Das türkische Parlament berät über einen Gesetzesentwurf, der Inhalte von Webseiten unter die Aufsicht der türkischen Behörden stellen könnte. Die geplante Reform des Gesetzes 5651 würde der türkischen Aufsichtsbehörde für Telekommunikation (TIB) ermöglichen, Webseiten ohne richterlichen Beschluss zu sperren.
Bereits heute sind solche Sperrungen aufgrund von «obszönen Inhalten» möglich. Die Reform würde die Befugnis auf Verletzung der Privatsphäre und diskriminierende oder beleidigende Inhalte erweitern.
Wegen der fehlenden richterlichen Kontrolle und der weit gefassten Kriterien könnten die Änderungen zu einer massenhaften Zensur führen, befürchtet die Organisation Reporter ohne Grenzen (ROG).
Die Frist zwischen einem Sperrbeschluss und seiner Umsetzung würde nach Annahme des Gesetzes von 72 auf 24 Stunden reduziert, in Notfällen sogar auf vier Stunden. Einsprüche sollen erst im Nachhinein möglich sein.
Das Gesetz würde auch die Anbieter in die Pflicht nehmen.
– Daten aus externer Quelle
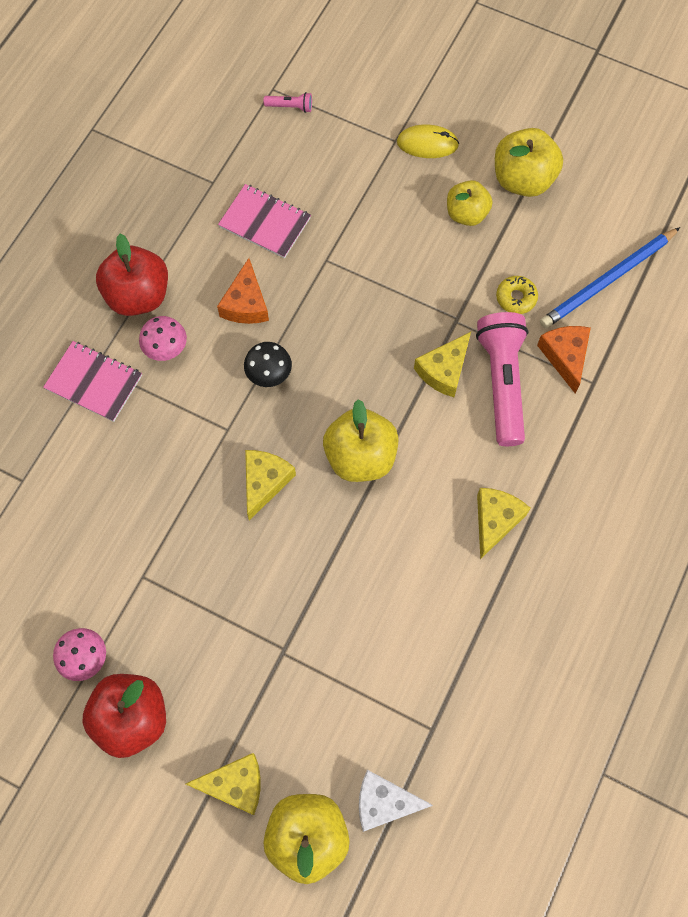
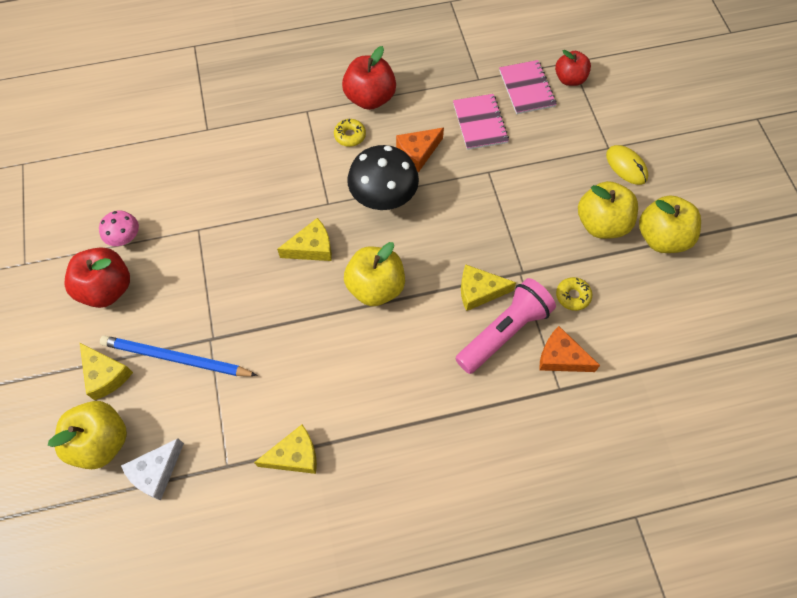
camera: 50 degrees right, 5 degrees down
(94, 382) = (296, 117): pink notebook -> pink notebook (526, 88)
(166, 349) = (350, 136): pink mushroom -> yellow donut
(269, 374) = (383, 198): black mushroom -> black mushroom, size x1.85
(290, 107) = (569, 79): pink flashlight -> red apple
(384, 802) = (156, 472): white cheese -> white cheese turned 105 degrees counterclockwise
(466, 214) = (601, 224): yellow apple -> yellow apple, size x1.51
(495, 521) = (403, 399): yellow cheese -> yellow cheese (294, 456)
(565, 356) = (561, 357): orange cheese -> orange cheese turned 105 degrees counterclockwise
(607, 280) = (644, 343): blue pencil -> blue pencil (176, 358)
Wenn diese einer Anordnung zur Löschung von Inhalten nicht sofort folgen, können sie zu einer Strafe von bis zu 100 000 Lira, umgerechnet 40 600 Franken, verurteilt werden.
Die Gesetzesänderung bringe das gesamte türkische Internet unter die direkte Kontrolle der TIB, schreibt ROG weiter. Ermittlungen gegen TIB-Angestellte sollen in Zukunft nämlich nur noch mit Zustimmung des Kommunikationsministers möglich sein.